自分はやめる、小沢氏はもちろん、鳩山氏の復活もあり得ない。これがメッセージの核心なのだ。今回の菅首相と鳩山氏との会談で、何らかの合意があったことは確かだ。それが『一定のメドがついた段階でやめる』という表現になっている。

鳩山氏はその辞任の時期まで約束したと主張している。しかし、そんなところまで、ふたりの密談の中で決めてしまうのはよしてくれ!という声が民主党の中からでてこないのが、摩訶不思議な状況なのだ。

こういうボス政治をやめることこそが大切であろう。これが引き継ぎをされる若い世代にとって、第一に優先すべきことである。逆に言えば、一般市民のとって、この部分だけが意味ある言葉になる。

『若い世代への引き継ぎ』という発言があったからこそ、その場にいた民主党議員は、これまでの軛から解放された気持ちになったのではないか。憑かれた狐が消え去ったごとく、小沢・鳩山の『追随者』たちが静かに“信任”に変わったという「この世の不思議」を理解するカギは、ここにある。

狐に憑かれた人は、もちろん、“狐”たちも「空気」に支配されているから、このことを理解できていないはずだ。また、『若い世代』とは、民主党だけの問題ではない。当然、自民党を含めた全政界に波及する。自民党・谷垣氏、みんなの党・渡辺氏も民主党の三人組と同じ範疇に入る。その後の発言は、この新しい状況を理解できずに、必死になって旧い枠組に戻そうと試みていると解釈できる。

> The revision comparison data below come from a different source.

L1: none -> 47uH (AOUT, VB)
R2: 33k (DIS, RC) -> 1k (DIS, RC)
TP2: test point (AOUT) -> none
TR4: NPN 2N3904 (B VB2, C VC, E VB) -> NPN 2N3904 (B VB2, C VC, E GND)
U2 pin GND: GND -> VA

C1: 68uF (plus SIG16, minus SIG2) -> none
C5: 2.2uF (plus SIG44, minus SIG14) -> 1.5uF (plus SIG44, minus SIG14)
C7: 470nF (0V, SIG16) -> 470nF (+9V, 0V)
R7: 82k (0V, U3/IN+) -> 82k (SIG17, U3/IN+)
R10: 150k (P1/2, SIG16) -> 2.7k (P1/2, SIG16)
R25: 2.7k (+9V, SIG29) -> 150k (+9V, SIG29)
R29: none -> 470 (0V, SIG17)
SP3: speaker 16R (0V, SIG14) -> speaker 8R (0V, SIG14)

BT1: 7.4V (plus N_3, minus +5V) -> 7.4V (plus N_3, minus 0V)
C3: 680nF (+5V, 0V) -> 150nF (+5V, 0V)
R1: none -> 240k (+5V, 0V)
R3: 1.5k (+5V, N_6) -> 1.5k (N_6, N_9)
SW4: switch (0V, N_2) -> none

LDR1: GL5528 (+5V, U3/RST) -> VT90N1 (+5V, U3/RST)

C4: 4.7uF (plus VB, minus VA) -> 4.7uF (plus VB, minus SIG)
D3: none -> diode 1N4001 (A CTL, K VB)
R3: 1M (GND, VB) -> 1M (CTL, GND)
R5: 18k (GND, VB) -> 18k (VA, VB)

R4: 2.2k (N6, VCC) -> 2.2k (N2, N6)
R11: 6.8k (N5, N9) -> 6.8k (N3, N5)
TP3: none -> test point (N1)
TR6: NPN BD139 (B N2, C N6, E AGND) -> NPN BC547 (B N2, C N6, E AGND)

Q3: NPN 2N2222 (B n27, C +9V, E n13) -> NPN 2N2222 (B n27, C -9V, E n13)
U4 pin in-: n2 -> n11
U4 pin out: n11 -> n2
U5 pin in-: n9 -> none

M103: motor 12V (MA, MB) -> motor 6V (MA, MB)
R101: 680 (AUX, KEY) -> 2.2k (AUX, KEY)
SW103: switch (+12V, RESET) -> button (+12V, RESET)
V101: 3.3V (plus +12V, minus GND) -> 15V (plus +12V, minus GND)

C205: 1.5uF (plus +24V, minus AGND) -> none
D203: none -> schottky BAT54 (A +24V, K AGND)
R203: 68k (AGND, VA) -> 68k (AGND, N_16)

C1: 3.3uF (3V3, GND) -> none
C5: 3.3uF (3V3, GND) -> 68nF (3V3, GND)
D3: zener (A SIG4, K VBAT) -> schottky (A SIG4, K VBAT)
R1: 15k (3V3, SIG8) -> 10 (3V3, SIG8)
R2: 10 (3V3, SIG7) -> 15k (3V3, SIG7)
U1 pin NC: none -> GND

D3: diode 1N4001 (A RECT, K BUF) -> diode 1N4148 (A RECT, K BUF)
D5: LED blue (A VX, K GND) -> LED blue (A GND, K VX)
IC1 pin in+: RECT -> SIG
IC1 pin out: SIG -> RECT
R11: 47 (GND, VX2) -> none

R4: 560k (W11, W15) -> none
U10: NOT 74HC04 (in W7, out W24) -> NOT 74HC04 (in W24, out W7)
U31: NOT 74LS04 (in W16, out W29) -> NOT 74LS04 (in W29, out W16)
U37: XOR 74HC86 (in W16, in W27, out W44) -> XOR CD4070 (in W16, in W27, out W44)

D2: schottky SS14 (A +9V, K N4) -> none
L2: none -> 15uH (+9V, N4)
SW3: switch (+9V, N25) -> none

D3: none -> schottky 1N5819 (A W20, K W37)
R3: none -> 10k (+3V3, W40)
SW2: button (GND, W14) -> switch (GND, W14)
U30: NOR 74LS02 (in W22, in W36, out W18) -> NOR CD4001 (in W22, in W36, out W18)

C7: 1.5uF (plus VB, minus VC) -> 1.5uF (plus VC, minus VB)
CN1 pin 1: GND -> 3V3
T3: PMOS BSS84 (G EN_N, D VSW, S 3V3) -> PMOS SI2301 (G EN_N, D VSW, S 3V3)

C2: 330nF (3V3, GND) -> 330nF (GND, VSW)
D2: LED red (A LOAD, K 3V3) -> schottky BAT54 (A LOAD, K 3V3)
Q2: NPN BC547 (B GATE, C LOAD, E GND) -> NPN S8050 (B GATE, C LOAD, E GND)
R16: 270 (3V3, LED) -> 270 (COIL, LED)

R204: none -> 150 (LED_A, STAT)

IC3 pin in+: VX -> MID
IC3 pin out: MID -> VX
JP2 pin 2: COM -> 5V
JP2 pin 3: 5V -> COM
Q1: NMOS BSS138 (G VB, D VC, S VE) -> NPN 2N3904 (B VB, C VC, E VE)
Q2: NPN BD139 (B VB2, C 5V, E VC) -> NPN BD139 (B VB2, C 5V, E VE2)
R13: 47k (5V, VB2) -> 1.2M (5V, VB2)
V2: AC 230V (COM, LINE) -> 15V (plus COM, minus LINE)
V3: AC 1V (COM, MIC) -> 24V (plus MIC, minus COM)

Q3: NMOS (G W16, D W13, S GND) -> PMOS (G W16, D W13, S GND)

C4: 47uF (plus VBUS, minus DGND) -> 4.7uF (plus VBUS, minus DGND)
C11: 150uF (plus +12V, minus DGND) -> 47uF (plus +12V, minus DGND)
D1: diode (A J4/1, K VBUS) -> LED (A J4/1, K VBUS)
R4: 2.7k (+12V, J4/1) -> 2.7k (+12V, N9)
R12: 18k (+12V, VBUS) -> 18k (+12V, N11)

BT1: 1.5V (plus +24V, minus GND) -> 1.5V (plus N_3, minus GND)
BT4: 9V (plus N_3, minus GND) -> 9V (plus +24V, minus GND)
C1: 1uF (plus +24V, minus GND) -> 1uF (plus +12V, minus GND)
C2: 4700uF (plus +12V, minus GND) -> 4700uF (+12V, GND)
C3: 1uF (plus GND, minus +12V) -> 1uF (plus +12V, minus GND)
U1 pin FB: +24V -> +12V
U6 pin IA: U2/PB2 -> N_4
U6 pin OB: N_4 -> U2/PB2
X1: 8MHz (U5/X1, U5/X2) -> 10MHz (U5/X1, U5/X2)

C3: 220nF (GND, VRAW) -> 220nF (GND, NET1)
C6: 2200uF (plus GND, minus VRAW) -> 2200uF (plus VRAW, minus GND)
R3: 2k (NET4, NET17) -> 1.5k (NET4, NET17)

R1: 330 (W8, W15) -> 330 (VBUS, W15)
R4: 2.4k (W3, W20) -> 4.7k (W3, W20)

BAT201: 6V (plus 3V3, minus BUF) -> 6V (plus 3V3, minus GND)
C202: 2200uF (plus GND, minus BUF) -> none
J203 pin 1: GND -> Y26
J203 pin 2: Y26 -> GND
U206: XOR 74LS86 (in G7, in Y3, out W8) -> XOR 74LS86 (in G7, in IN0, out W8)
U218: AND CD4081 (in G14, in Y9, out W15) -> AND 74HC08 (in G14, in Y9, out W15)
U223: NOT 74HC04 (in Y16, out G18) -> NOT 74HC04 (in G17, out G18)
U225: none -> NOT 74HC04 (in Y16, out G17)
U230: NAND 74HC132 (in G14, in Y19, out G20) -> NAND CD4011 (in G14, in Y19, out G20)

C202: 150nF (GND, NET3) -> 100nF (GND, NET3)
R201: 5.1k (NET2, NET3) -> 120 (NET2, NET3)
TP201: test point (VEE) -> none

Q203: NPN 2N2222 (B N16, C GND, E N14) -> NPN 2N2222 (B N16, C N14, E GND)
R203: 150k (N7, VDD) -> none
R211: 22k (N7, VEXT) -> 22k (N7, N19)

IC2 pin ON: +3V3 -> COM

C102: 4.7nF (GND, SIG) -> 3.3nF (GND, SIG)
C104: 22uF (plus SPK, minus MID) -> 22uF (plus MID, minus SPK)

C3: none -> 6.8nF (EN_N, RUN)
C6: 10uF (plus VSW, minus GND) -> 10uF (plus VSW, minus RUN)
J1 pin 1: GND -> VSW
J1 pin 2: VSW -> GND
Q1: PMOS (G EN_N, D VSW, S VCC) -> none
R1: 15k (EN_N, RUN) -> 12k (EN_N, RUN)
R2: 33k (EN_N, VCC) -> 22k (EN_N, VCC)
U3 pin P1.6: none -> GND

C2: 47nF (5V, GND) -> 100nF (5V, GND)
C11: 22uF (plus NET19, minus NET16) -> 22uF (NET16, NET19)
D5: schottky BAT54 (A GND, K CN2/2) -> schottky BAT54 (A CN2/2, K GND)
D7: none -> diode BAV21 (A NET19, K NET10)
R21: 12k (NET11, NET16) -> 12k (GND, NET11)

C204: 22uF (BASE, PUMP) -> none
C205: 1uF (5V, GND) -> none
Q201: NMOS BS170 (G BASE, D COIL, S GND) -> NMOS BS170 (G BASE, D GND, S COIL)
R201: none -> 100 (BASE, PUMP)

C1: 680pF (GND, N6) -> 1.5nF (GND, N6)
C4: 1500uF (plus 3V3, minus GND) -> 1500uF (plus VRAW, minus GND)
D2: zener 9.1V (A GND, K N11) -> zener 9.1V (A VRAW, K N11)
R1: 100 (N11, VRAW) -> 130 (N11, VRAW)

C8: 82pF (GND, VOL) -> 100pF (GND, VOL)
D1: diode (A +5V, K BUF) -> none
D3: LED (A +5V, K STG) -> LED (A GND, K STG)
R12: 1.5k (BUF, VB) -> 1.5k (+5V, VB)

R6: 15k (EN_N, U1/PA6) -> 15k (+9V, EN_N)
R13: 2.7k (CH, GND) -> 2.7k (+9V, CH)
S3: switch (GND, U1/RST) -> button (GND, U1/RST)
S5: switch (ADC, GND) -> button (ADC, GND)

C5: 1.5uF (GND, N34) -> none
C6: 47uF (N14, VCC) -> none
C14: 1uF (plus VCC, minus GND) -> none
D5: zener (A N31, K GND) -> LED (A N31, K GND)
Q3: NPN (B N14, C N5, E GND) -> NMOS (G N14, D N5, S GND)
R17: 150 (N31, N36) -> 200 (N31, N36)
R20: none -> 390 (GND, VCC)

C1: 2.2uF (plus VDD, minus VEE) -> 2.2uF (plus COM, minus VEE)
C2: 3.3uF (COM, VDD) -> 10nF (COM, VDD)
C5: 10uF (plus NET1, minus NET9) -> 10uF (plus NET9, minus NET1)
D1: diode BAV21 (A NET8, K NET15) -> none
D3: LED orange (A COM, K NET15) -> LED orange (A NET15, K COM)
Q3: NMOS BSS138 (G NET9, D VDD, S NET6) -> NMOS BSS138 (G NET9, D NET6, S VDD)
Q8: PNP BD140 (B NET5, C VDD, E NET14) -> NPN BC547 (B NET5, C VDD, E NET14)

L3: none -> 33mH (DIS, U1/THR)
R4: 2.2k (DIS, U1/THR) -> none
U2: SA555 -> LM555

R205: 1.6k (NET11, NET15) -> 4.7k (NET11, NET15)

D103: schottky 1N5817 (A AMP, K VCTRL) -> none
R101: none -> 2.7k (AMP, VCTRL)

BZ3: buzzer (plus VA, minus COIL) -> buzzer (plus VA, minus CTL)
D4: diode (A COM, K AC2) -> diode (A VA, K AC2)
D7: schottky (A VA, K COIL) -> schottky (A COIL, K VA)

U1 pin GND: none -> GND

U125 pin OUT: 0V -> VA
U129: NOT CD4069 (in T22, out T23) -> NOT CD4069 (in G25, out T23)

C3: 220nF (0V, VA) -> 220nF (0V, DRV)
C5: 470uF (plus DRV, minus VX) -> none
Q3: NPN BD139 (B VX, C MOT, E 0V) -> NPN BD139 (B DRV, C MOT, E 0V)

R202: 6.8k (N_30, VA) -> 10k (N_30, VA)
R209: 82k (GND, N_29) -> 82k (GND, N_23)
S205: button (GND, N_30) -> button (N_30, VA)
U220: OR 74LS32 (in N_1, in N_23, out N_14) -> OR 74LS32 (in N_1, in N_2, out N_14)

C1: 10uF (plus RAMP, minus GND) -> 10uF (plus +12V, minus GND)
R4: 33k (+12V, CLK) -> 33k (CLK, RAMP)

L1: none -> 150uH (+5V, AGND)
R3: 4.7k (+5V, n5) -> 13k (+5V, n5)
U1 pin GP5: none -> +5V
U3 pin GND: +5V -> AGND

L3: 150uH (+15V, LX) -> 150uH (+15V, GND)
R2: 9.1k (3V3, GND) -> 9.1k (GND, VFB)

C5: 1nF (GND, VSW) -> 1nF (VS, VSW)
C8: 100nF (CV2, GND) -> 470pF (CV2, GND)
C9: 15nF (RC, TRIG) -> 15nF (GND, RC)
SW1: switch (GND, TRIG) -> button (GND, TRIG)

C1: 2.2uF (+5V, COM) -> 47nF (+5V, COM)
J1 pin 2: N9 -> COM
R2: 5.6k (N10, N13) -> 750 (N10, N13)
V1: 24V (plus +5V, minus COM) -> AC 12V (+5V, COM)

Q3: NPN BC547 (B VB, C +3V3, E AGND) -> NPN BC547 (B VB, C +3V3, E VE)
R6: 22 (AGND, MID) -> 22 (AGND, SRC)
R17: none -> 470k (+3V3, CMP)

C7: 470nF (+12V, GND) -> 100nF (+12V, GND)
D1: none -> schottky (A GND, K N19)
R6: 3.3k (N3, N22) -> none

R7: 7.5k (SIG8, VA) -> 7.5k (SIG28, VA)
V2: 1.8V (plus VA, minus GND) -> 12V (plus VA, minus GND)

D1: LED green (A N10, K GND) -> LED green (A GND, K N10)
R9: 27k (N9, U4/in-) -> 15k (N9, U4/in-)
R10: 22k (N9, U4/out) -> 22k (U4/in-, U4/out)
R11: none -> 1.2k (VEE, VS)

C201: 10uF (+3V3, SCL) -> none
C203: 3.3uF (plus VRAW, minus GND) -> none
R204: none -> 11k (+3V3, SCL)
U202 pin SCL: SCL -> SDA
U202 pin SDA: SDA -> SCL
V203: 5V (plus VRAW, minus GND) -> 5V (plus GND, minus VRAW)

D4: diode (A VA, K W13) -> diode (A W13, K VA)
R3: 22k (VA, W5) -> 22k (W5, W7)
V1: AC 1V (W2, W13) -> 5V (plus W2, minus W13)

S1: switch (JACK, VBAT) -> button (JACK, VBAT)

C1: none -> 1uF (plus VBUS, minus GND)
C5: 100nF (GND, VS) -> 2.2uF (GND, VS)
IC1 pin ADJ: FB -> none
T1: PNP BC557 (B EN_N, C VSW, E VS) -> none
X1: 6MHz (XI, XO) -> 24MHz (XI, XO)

鳩山氏の「ペテン師」発言。野党の発言も、奇妙に呼応している。菅首相が騙した、とすることで、自らの政治判断のミスを取り繕うとしている。もっとも、渡辺氏のように「騙される方も悪い」と、急いで立場を少し変えている発言もあるのだが。

このような発言の源泉については、永井陽之助氏が『現代政治学入門』(有斐閣(1965))において指摘している。
第Ⅱ章「政治意識」ー2.「状況認識の心理と論理」(P34)のなかで、固定観念とそれで処理できない情報に対する心理的ストレスについて述べ、その反応を疑似論理として型に分けて分析している。ここでは、「ペテン」という反応も例示されていて面白い。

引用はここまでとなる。